Implementing Stateful Request Enrichment in Kong via a High-Concurrency Clojure gRPC Service on Alibaba Cloud


Our standard Kong rate-limiting setup was proving insufficient. The requirement was to enforce dynamic quotas based on a user’s real-time subscription tier, campaign participation, and recent usage history—all data residing in Alibaba Cloud Tablestore. Attempting this logic within a standard Lua plugin was a non-starter. The complexity of the business rules, coupled with the need for robust, stateful connections to an external database, would have created an unmaintainable and poorly performing bottleneck right at the edge of our infrastructure. In a real-world project, the API gateway must be brutally fast and reliable; introducing complex, blocking I/O in its request path is a recipe for cascading failures.

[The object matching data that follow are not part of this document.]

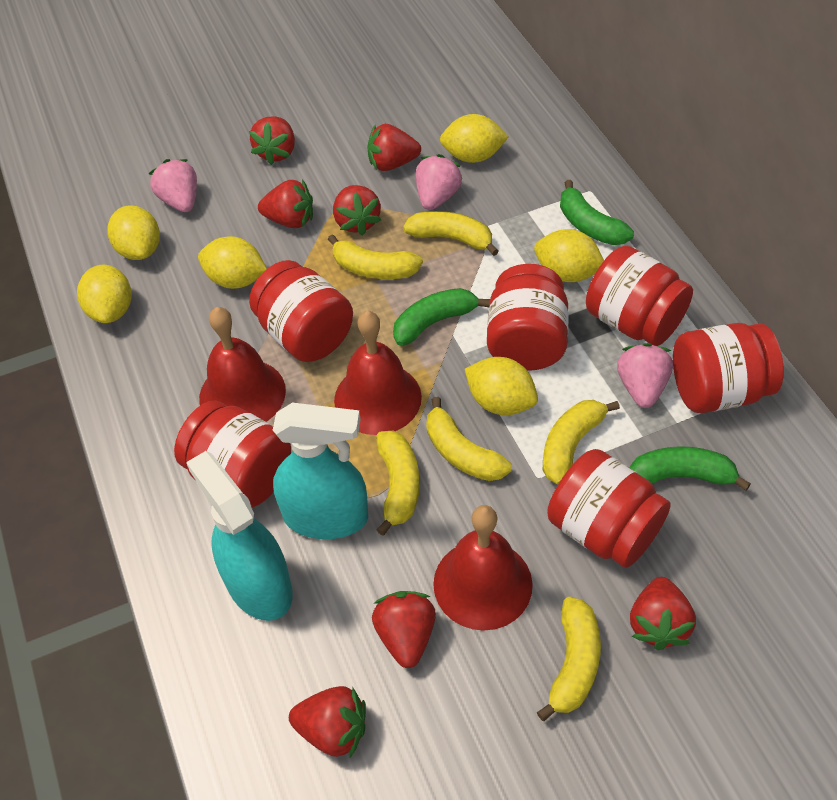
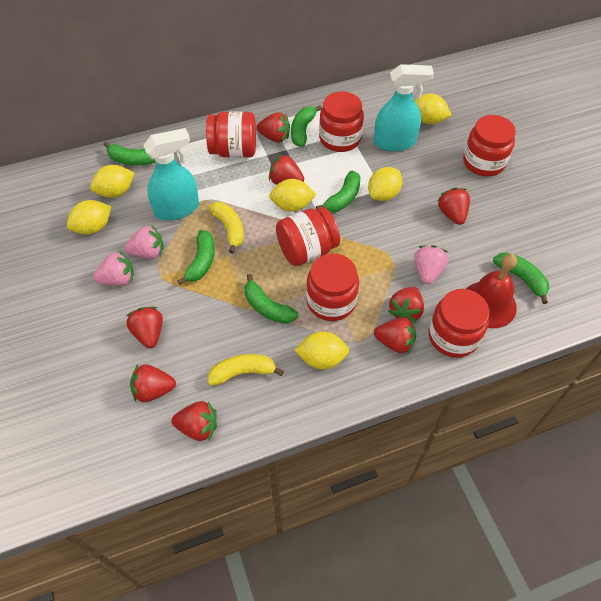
green banana: 3 -> 6
red bell: 3 -> 1
red strawberry: 7 -> 8
yellow banana: 6 -> 2

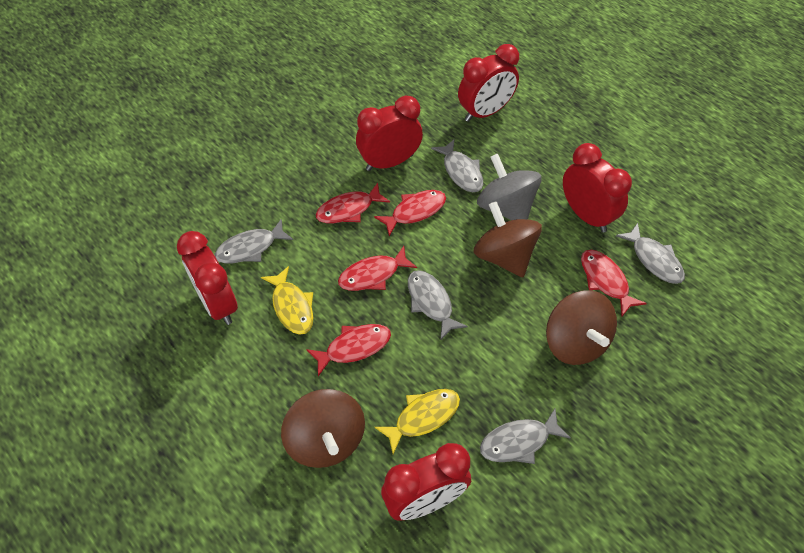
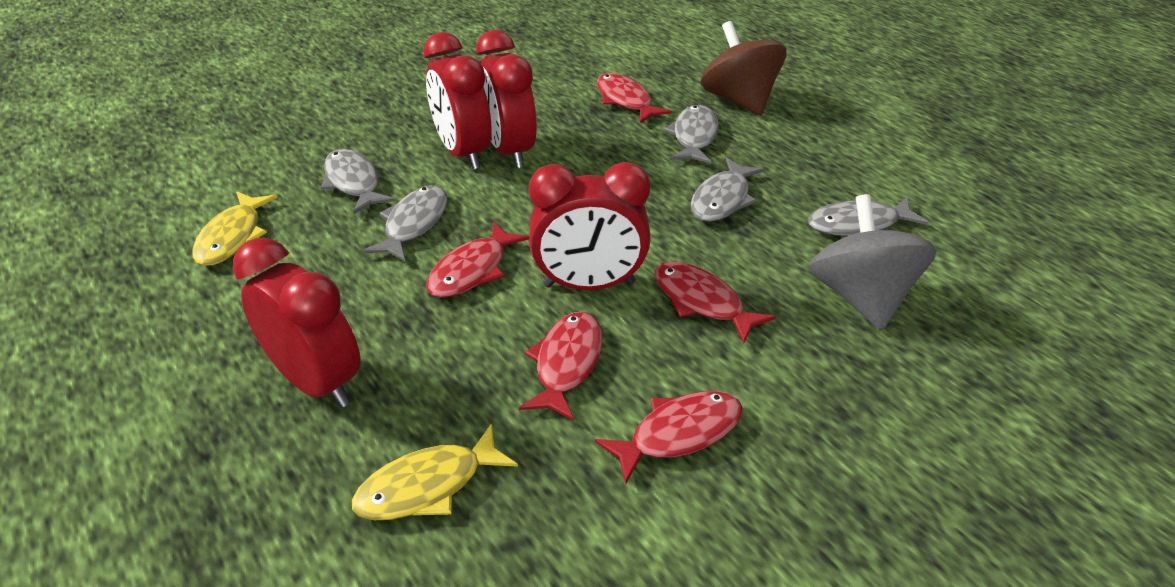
brown spinning top: 3 -> 1
red clock: 5 -> 4

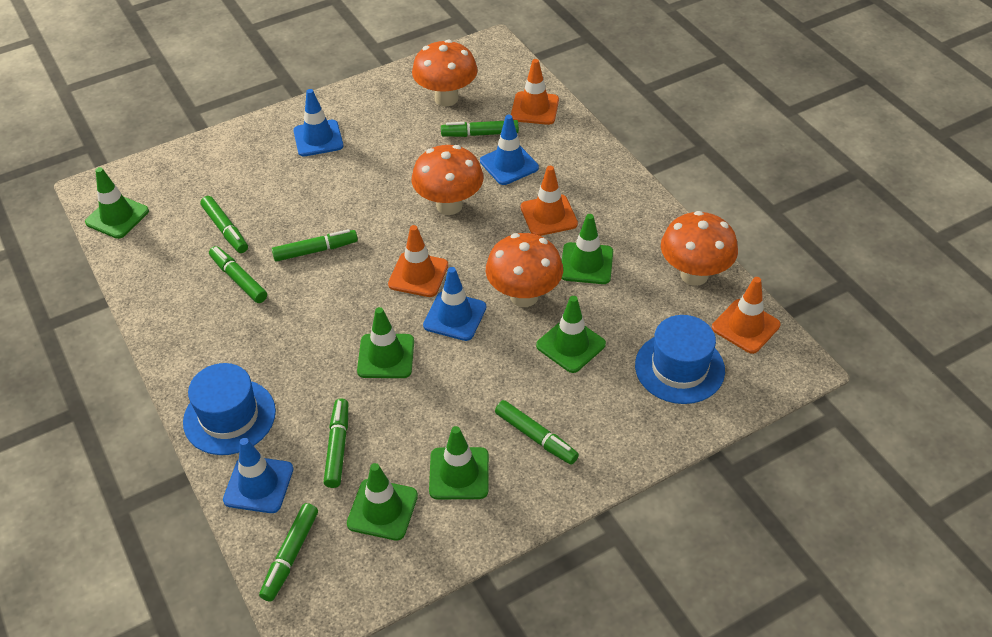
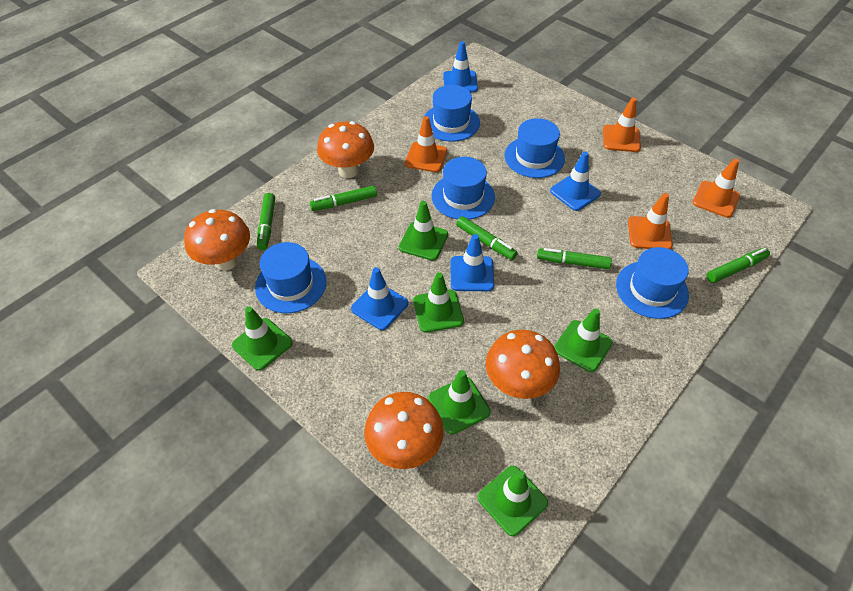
blue hat: 2 -> 5
green marker: 7 -> 5

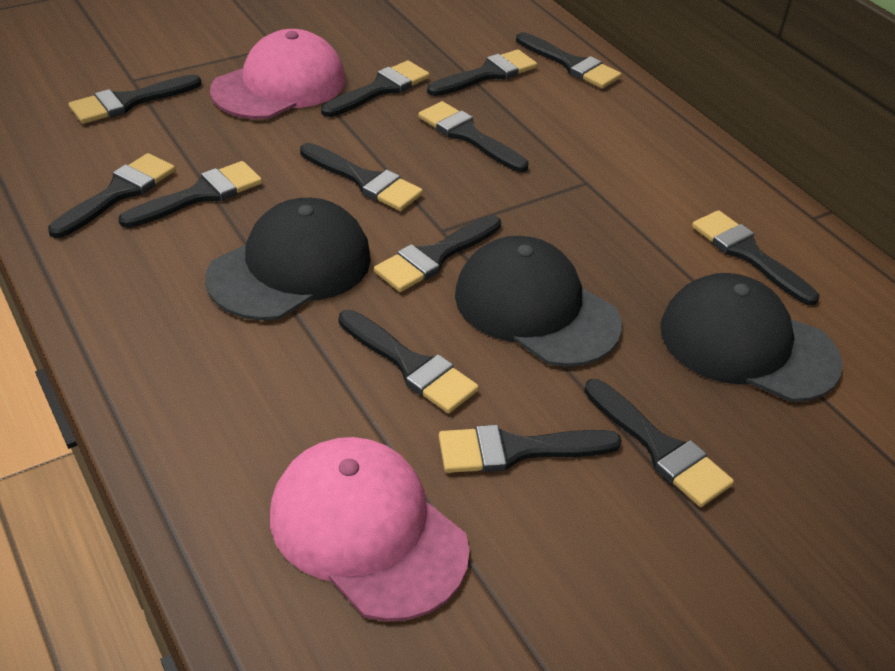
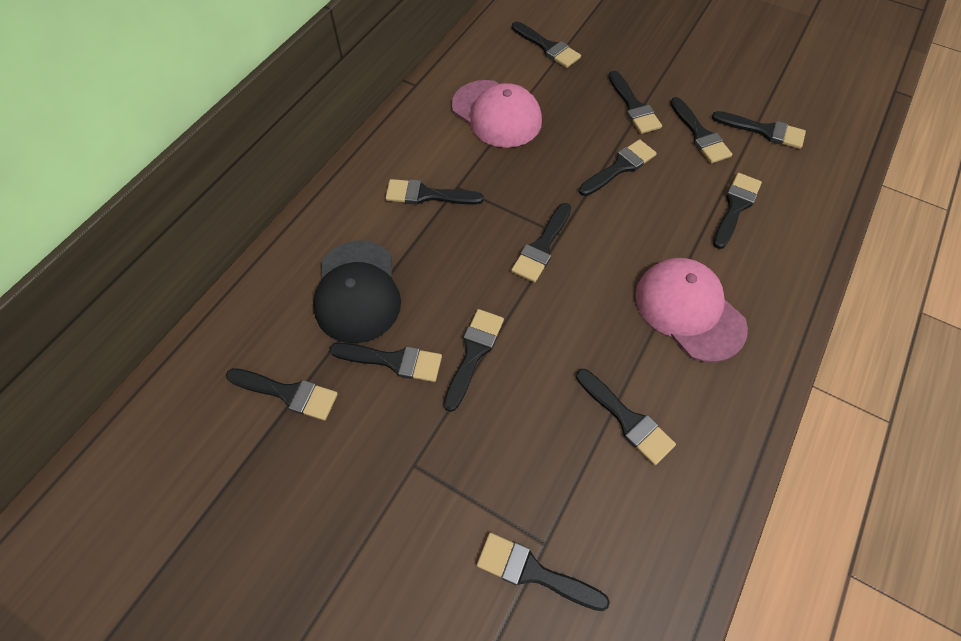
black cap: 3 -> 1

Our initial thought was to use the request-transformer plugin to call an external RESTful service. This was quickly discarded. The overhead of HTTP/1.1 connection setup, teardown, and header parsing for every single request passing through the gateway was unacceptable. The added latency would violate our service level objectives. We then considered an event-driven approach using the http-log plugin to fire off data to a processing service asynchronously. While useful for analytics, this didn’t solve the core problem of synchronous request enrichment. The gateway needed a response before forwarding the request upstream.

This led us to a more robust architecture: a custom Kong plugin, written in Go for performance and type safety, that communicates with a dedicated, high-concurrency sidecar service over gRPC. This backend service, responsible for the stateful logic, would be written in Clojure to leverage its powerful concurrency primitives and the stability of the JVM. The entire stack would be deployed on Alibaba Cloud’s Container Service for Kubernetes (ACK) to ensure scalability and high availability.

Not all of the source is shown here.